We are a long way from the centres of power. Bishops do not (sshh, don't tell anyone) actually make a vast difference to our daily life and ministry and mission. Neither does much else that the institution does or decides or instructs - other than the 'taint by association' (unfortunate phrase in the context, but hey) that such crashing stupidity, amplified by media interest, inevitably fosters.
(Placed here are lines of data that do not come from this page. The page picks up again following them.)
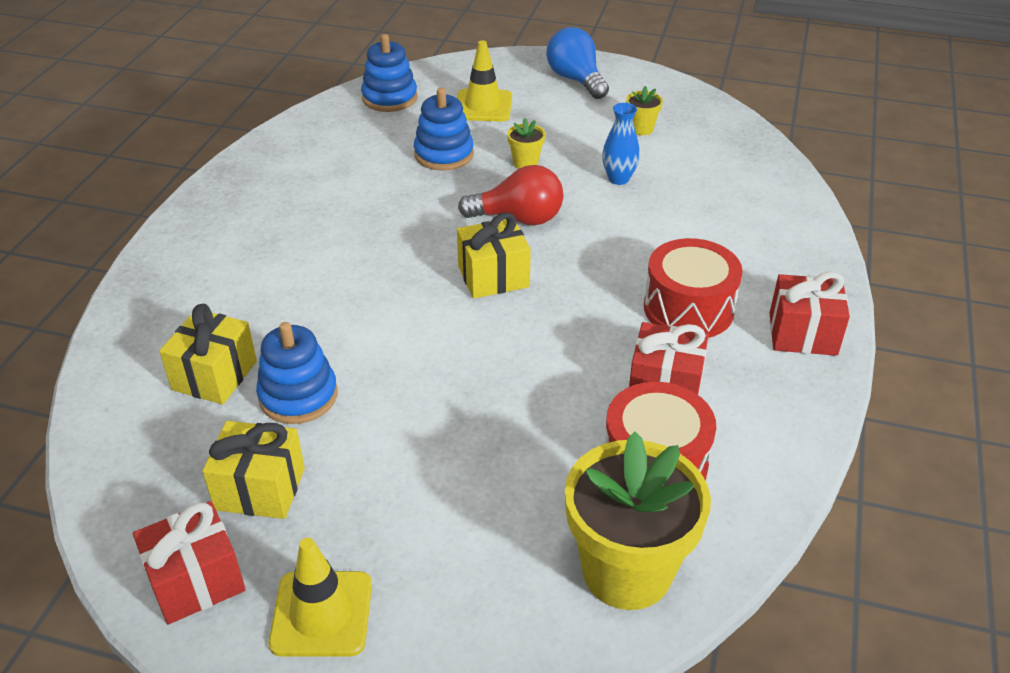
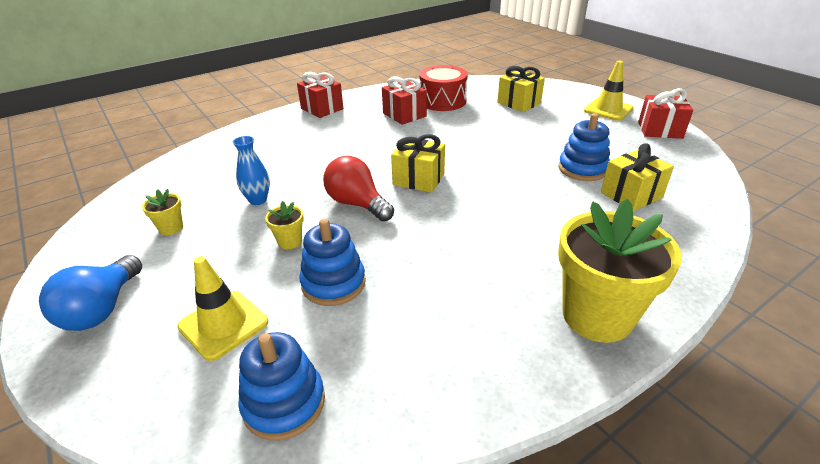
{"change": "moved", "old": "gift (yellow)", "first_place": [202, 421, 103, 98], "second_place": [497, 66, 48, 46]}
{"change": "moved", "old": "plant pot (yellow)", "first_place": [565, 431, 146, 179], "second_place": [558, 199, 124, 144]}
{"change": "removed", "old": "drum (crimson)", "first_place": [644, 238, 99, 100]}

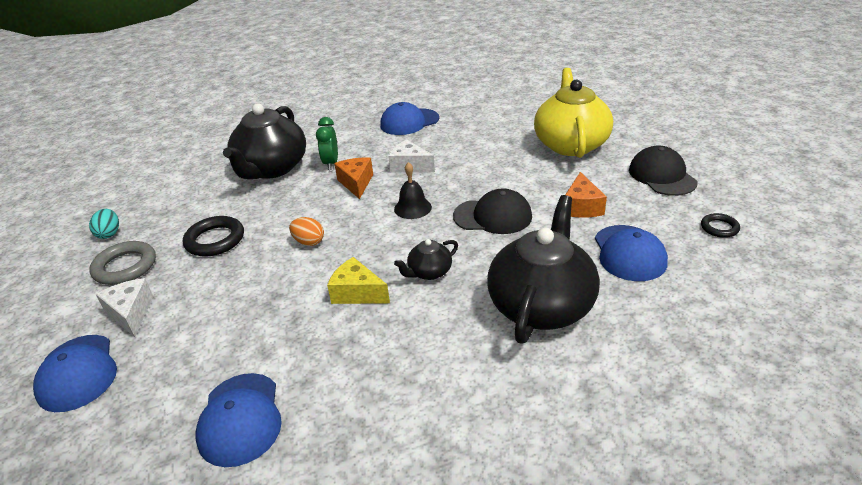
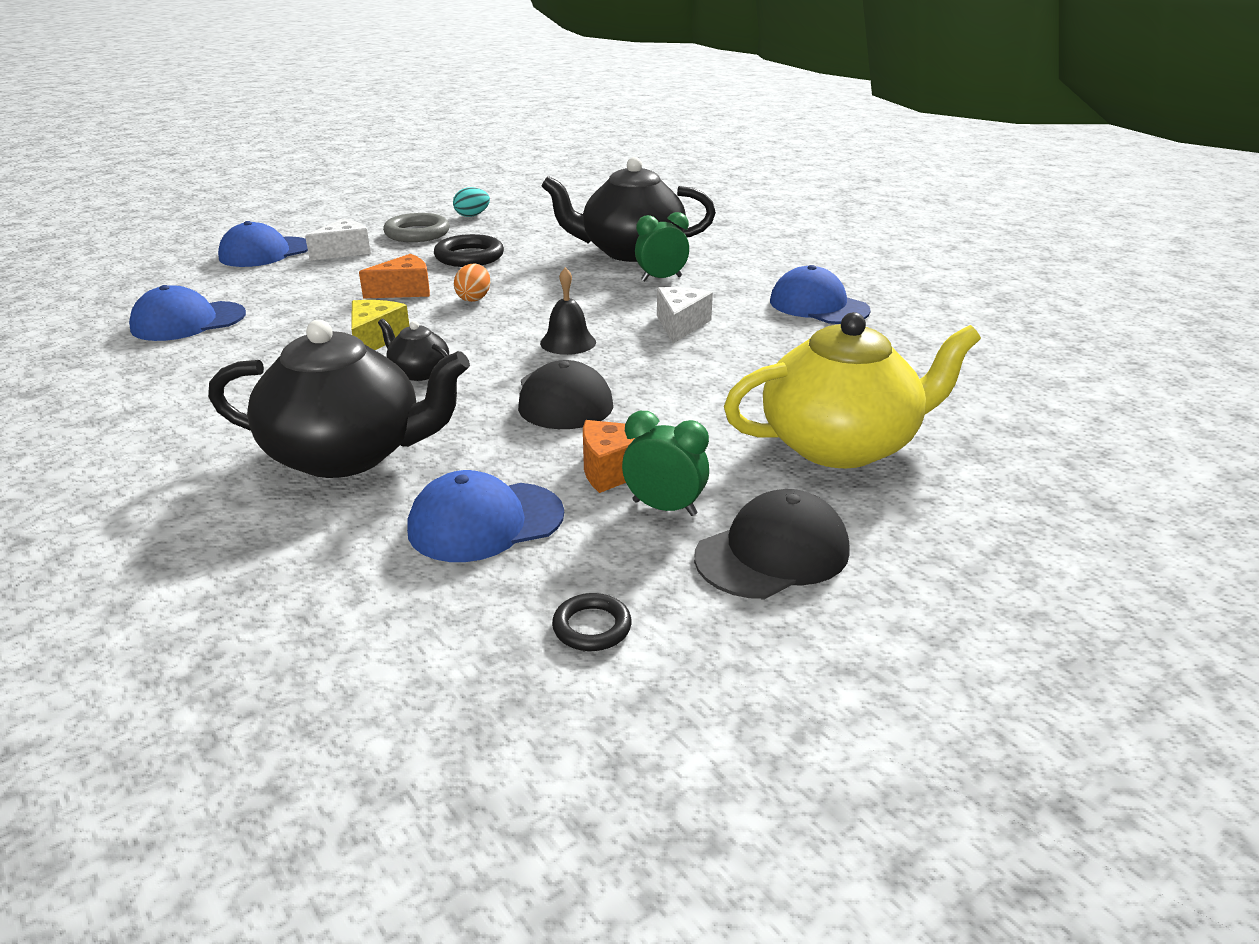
{"change": "moved", "old": "cheese wedge (bright orange)", "first_place": [334, 157, 39, 42], "second_place": [359, 254, 71, 45]}
{"change": "added", "new": "alarm clock (leaf-green)", "second_place": [622, 411, 87, 105]}

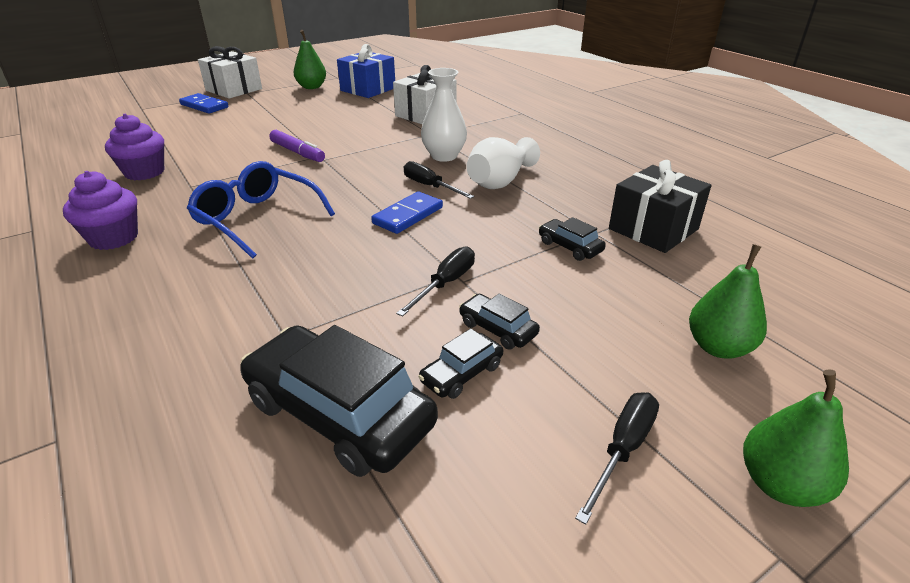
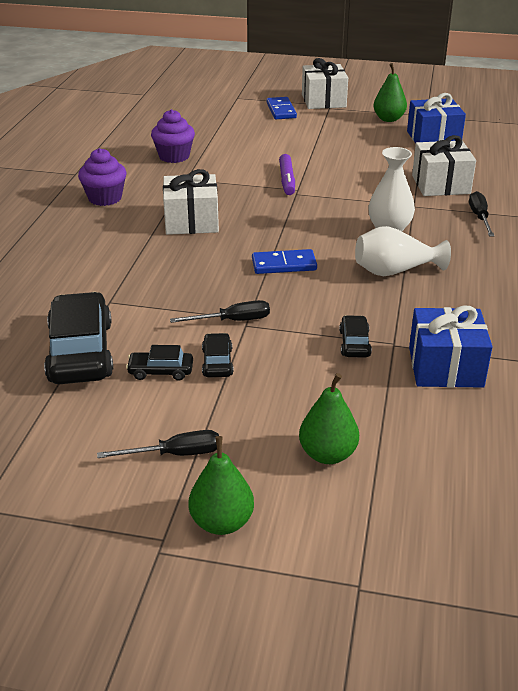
{"change": "replaced", "old": "eyeglasses (blue)", "new": "gift (pure white)", "first_place": [187, 161, 148, 98], "second_place": [163, 169, 56, 66]}
{"change": "recoloured", "old": "gift (ebony)", "new": "gift (blue)", "first_place": [609, 160, 103, 93], "second_place": [409, 305, 84, 83]}
{"change": "moved", "old": "screwdriver (ebony)", "first_place": [404, 161, 70, 38], "second_place": [469, 191, 25, 45]}

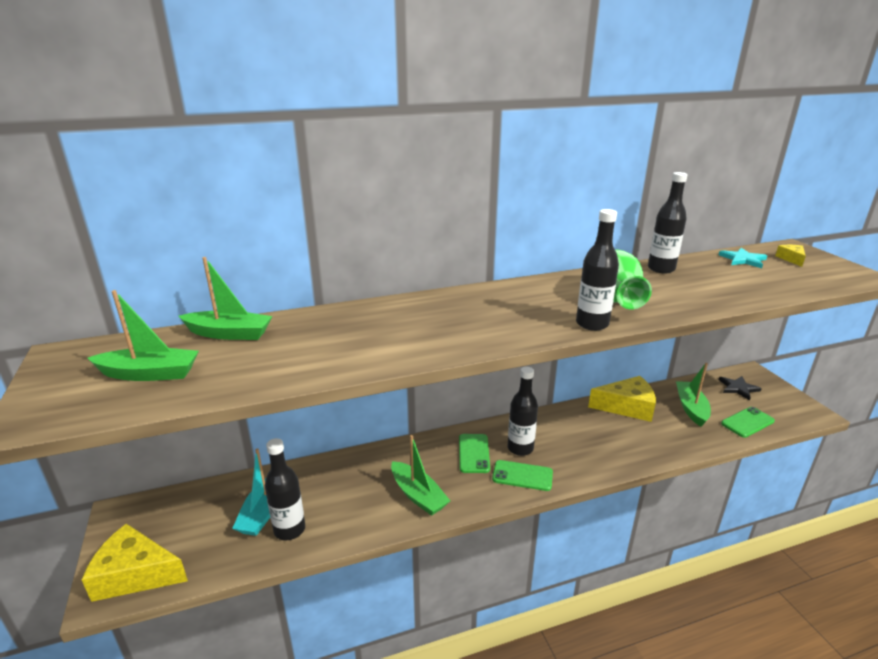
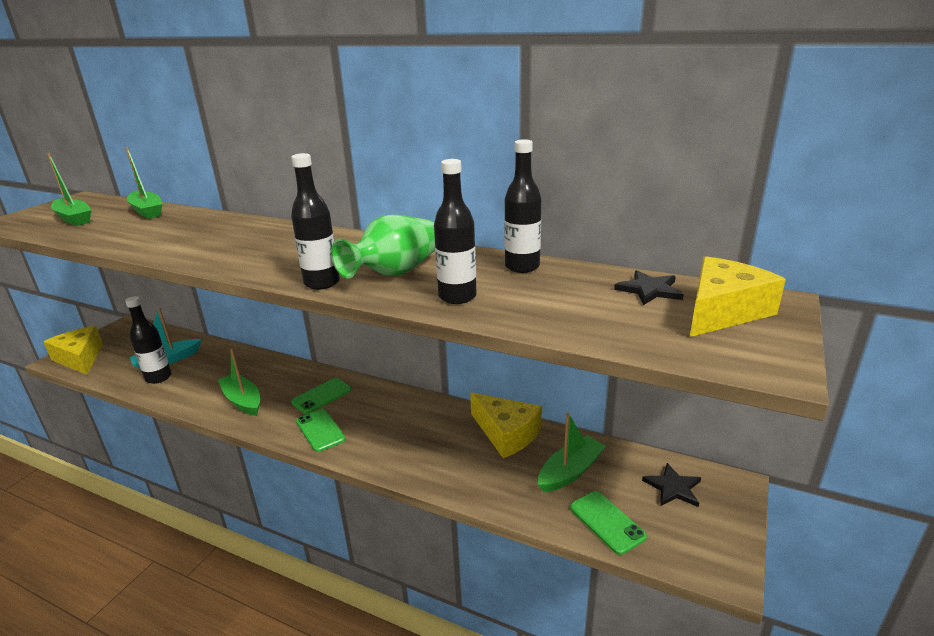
{"change": "turned", "old": "toy boat (leaf-green)", "first_place": [391, 435, 59, 81], "second_place": [218, 348, 42, 68], "degrees": 135}
{"change": "moved", "old": "flask (ebony)", "first_place": [507, 367, 31, 89], "second_place": [434, 159, 42, 145]}
{"change": "turned", "old": "smartphone (leaf-green)", "first_place": [721, 407, 54, 31], "second_place": [570, 491, 77, 64], "degrees": 45}
{"change": "recoloured", "old": "star shape (teal)", "new": "star shape (ebony)", "first_place": [719, 248, 48, 20], "second_place": [614, 270, 70, 35]}
{"change": "resized", "old": "cheese wedge (yellow)", "first_place": [775, 245, 31, 22], "second_place": [690, 256, 96, 81], "factor": 2.11}

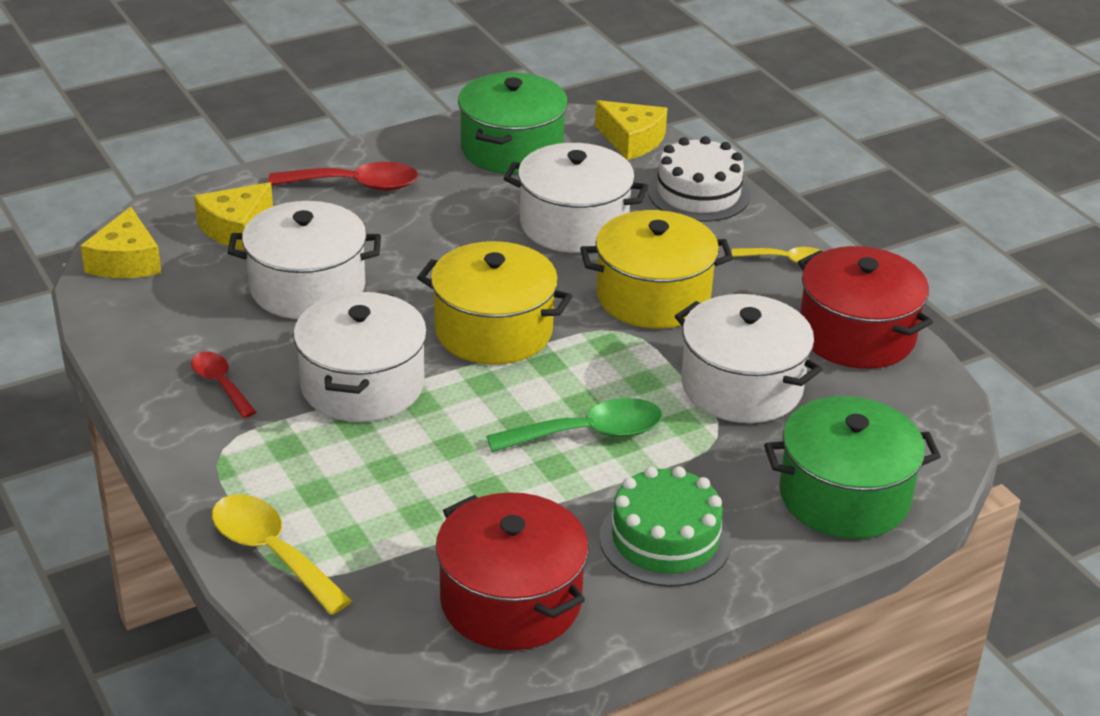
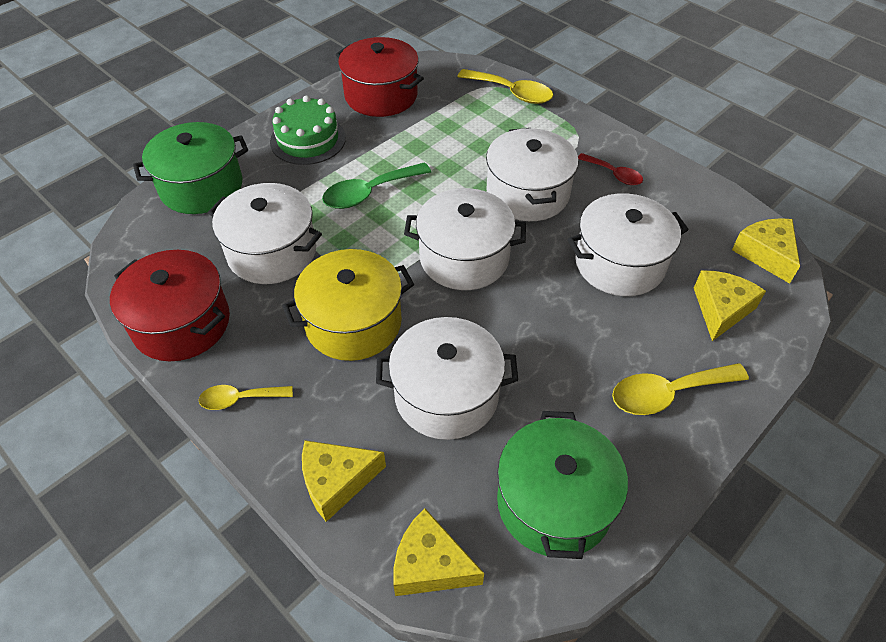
{"change": "replaced", "old": "gateau (pure white)", "new": "cheese wedge (yellow)", "first_place": [648, 136, 102, 86], "second_place": [302, 440, 84, 82]}
{"change": "recoloured", "old": "pot (yellow)", "new": "pot (pure white)", "first_place": [417, 241, 155, 124], "second_place": [404, 188, 122, 102]}
{"change": "recoloured", "old": "teaspoon (crimson)", "new": "teaspoon (yellow)", "first_place": [268, 162, 150, 29], "second_place": [612, 363, 137, 52]}

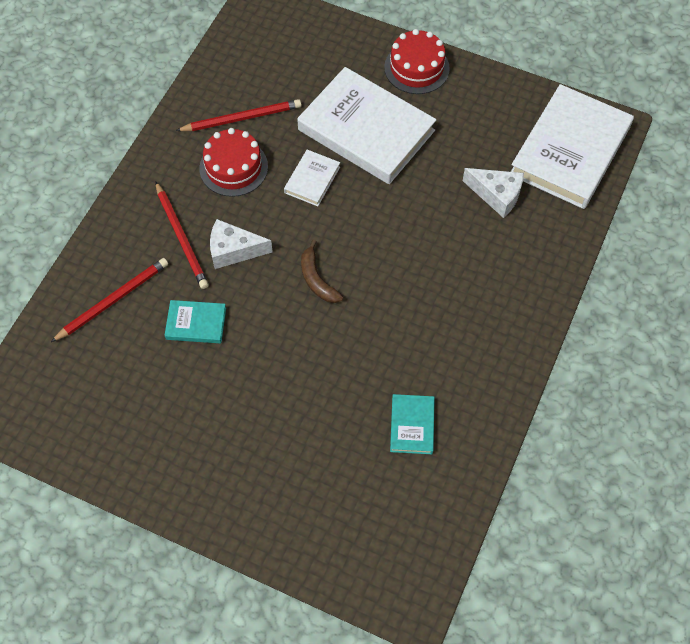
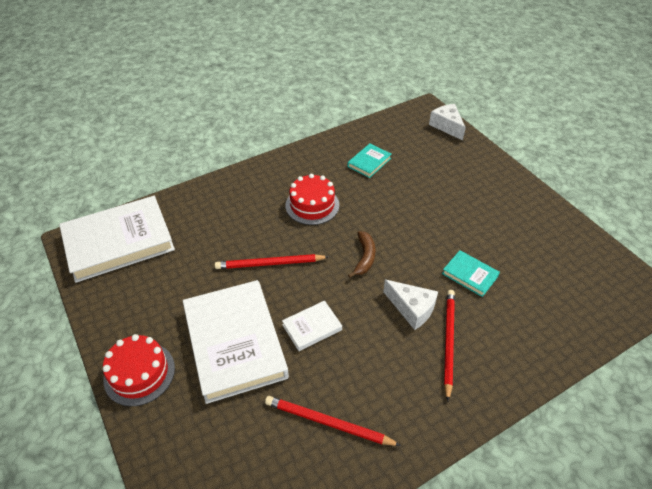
{"change": "moved", "old": "wooden pencil (crimson)", "first_place": [51, 258, 117, 84], "second_place": [215, 254, 114, 15]}
{"change": "moved", "old": "gateau (crimson)", "first_place": [199, 128, 69, 69], "second_place": [285, 174, 54, 51]}
{"change": "moved", "old": "cheese wedge (pure white)", "first_place": [463, 168, 61, 50], "second_place": [429, 104, 37, 37]}

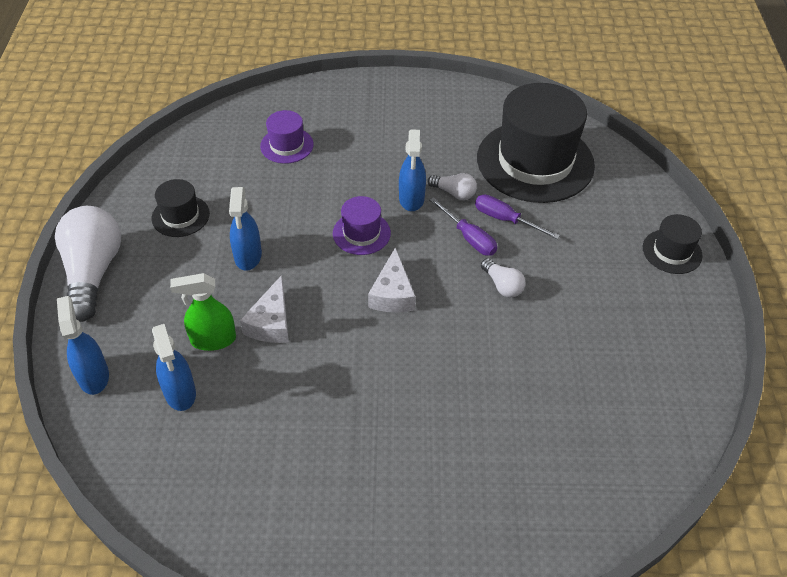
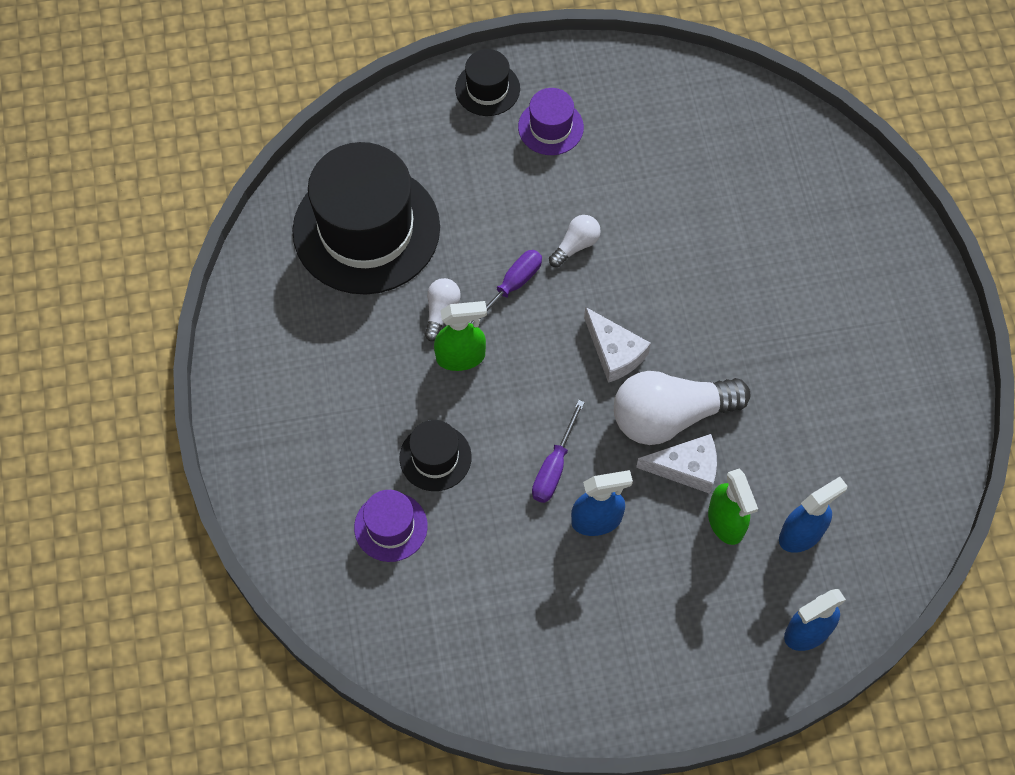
{"change": "moved", "old": "tall hat (ebony)", "first_place": [152, 179, 58, 58], "second_place": [399, 420, 73, 71]}
{"change": "recoloured", "old": "spray cleaner (blue)", "new": "spray cleaner (leaf-green)", "first_place": [399, 130, 27, 81], "second_place": [434, 301, 53, 70]}
{"change": "moved", "old": "tall hat (royal purple)", "first_place": [333, 196, 58, 59], "second_place": [518, 88, 66, 67]}
{"change": "moved", "old": "screwdriver (royal purple)", "first_place": [475, 195, 85, 44], "second_place": [532, 400, 53, 103]}
{"change": "turned", "old": "cheese wedge (pure white)", "first_place": [368, 248, 47, 64], "second_place": [584, 307, 67, 76], "degrees": 60}
{"change": "moved", "old": "bulb (pure white)", "first_place": [55, 206, 66, 116], "second_place": [614, 371, 136, 74]}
I am reminded of two things. One is a recent comment by a well-respected Council officer that 'the further you are from the centre, the more you can get away with'. Other institutions have their human edges, as well as their inhuman systems, too. The other is the wisdom of Australian 'Christi-anarchist' and radical community development thinker and activist, Dave Andrews. Dave reminds us that, in systems and institutions, 'regime change' (i.e. changing those at 'the top') never changes the system itself. Jesus was not interested in regime change. Instead, says Dave, 'Jesus’ stratagem was simply to persistently deny hierarchy, advocate mutuality, and reframe all his relationships, over time, in terms of equality'. Instead of seeking to 'move up' in the institution, Jesus and his followers deliberately sought to move to the institution's 'edges', locating themselves 'on the sidelines' rather than 'in the main game'. This presented Jesus (as it does his disciples) with a number of advantages:

'One, it gave him perspective. From the sidelines he was able to see the whole field, and see what needed to be done to improve the game. Two, it gave him opportunity. On the sidelines he was far enough away from the game to be beyond its immediate control, yet close enough to affect the way it played out. Three, it gave him time. On the sidelines he was able to develop his short-term alternatives to the system while he worked on his long-term transform-ation of the system. Four, it gave him space. On the sidelines he was able to demonstrate the alternatives he developed in the eyes of everyone, so they could assess for themselves whether they wanted to adopt them - or not. Five, it gave him a position from which he could advocate change, without being in a position to impose the change he advocated on anyone. So people knew they were truly free to adopt the change—or not to—as they so desired. And - because that made the change process much less threatening to the people in the synagogue - it gave Jesus greater freedom to experiment more!'

As the apostle Paul took on and developed Jesus' strategy of experimenting at the edges, 'Paul’s prayer,' says Dave, 'was that his experiments would not stay ‘on the margins’. But, that his ecclesia, would become ‘the centre of attention’. And not only be admired, but also be adopted as the modus operandi of society.'

Dave continues:

'Now many people think there is no point working for change on the margins. But I think there is probably often no other place we can work - except on the margins. Until there is a kairos moment of some kind or other, which can open up a closed system, and can give us a chance to take the changes we have accomplished on the margins, and place them—for serious consideration - right at the heart of the congregation. It doesn’t matter whether the kairos moment comes sooner or later. What matters is: we recognise it when the moment comes, and use it to manoeuvre our movement for change, from out on the edge, into the middle of the turmoil. We should always use a crisis in an institution to advocate the kind of change that can facilitate the development of a healthy community. Whether the crisis be conflict in the group, criticism of the organisation, or a succession in the leadership - we can use it - to encourage people to consider serious change.'

Now I don't want to claim anything special for Hodge Hill (although I do happen to think Hodge Hill is a very special place, for all sorts of reasons!). But I do want to suggest that this week, more than ever, Anglican churches around the country that are slogging away, often at great cost, at the edges of society and the edges of the church institution, undertaking risky, daring experiments in mutuality and community - these are the gift to the church that could, if the kairos moment is grasped, change everything. And guess what? Women are equal partners with men in leading such work. Why wouldn't they be?